Così come Roberto Fico: il presidente della Camera nelle ore in cui il taglio dei parlamentari sembra uno scoglio dispensa comunque fiducia sull'esito della trattativa: «E' un problema superabile», è il ragionamento del leader dell'ala ortodossa. Di fatto l'80% dei 300 deputati e senatori M5S sono per l'abbraccio con quello che fino a poco tempo fa era il nemico numero uno. Il primo a saperlo è proprio Di Maio che infatti non pronuncia la parola magica fino a quando non entra in assemblea congiunta. Al Quirinale d'altronde si era limitato a dire pubblicamente - dopo invece aver aperto al Pd al cospetto del presidente Mattarella - che «sono state avviate tutte le interlocuzioni per avere una maggioranza solida che voglia convergere sui punti indicati. Noi non lasciamo affondare la nave, che a pagare siano gli italiani». Una stoccata a Salvini considerata per non definitiva da Zingaretti che si aspettava invece parole chiare.

Ritornato alla Camera, Di Maio accelera: «Noi ci siamo! Uniti e compatti! Forza!». Poi la svolta. L'assemblea dei gruppi M5S ha dato mandato per acclamazione al capo politico Luigi Di Maio e ai capigruppo Stefano Patuanelli e Francesco D'Uva ad incontrare la delegazione del Pd. E qui però inizia subito il primo problema tecnico. C'è un'altra telefonata tra Zingaretti e Di Maio nel corso della quale il segretario del Nazareno dice al vicepremier che prima dell'incontro tra gli sherpa «dobbiamo vederci noi». Il vertice ci sarà oggi. E anticiperà dunque quello più tecnico tra le delegazioni, previsto nel pomeriggio, fissato ufficialmente nella tarda serata di ieri. Ovviamente il M5S sa che nel Pd ci sono tante anime: Zingaretti è pronto a inviare non solo i capigruppo (Delrio e Marcucci) ma anche i vice Orlando e De Micheli.
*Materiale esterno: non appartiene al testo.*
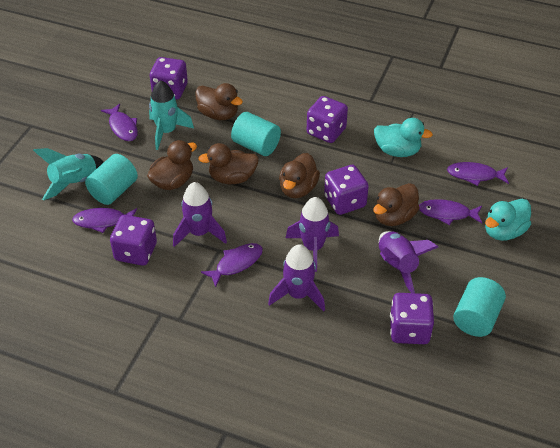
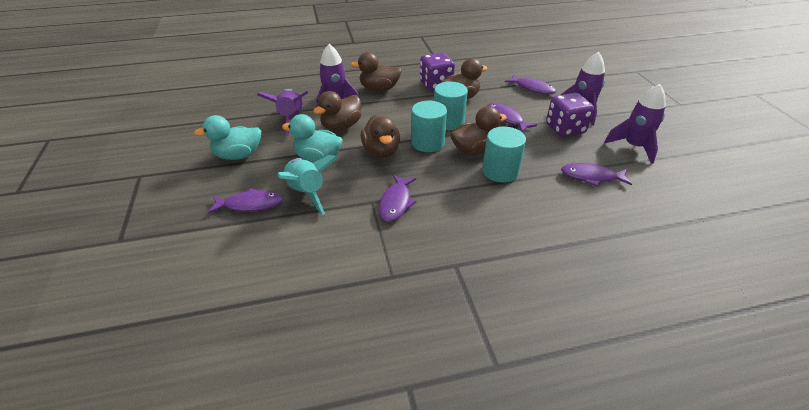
purple dice: 5 -> 2
turquoise rocket: 2 -> 1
Ma prima, alla base di tutto, serve un faccia a faccia che serva a partire il treno tra «Luigi e Nicola».Il segretario dichiara: «Dalle proposte e dai principi da noi illustrati al Capo dello Stato e dalle parole e dai punti programmatici esposti da Di Maio, emerge un quadro su cui si può sicuramente iniziare a lavorare».
Se da una parte è complicata, «ma non impossibile», la strada di un accordo giallorosso, dall'altra Di Maio dà per persa quella che preveda un ritorno con Salvini. «Le sue parole al Colle sono un disco rotto? Io non mi fido più di lui». I rapporti tra i due vicepremier sono inesistenti. Nonostante nel M5S c'è chi speri ancora nel colpo a sorpresa. Ma gli uomini più vicini a Di Maio fanno un altro ragionamento: «Salvini sarebbe capace di mettersi seduto al tavolo e far saltare tutto subito per andare al voto». I dieci punti d'altronde sono una mano tesa al Pd e una porta in faccia alla Lega.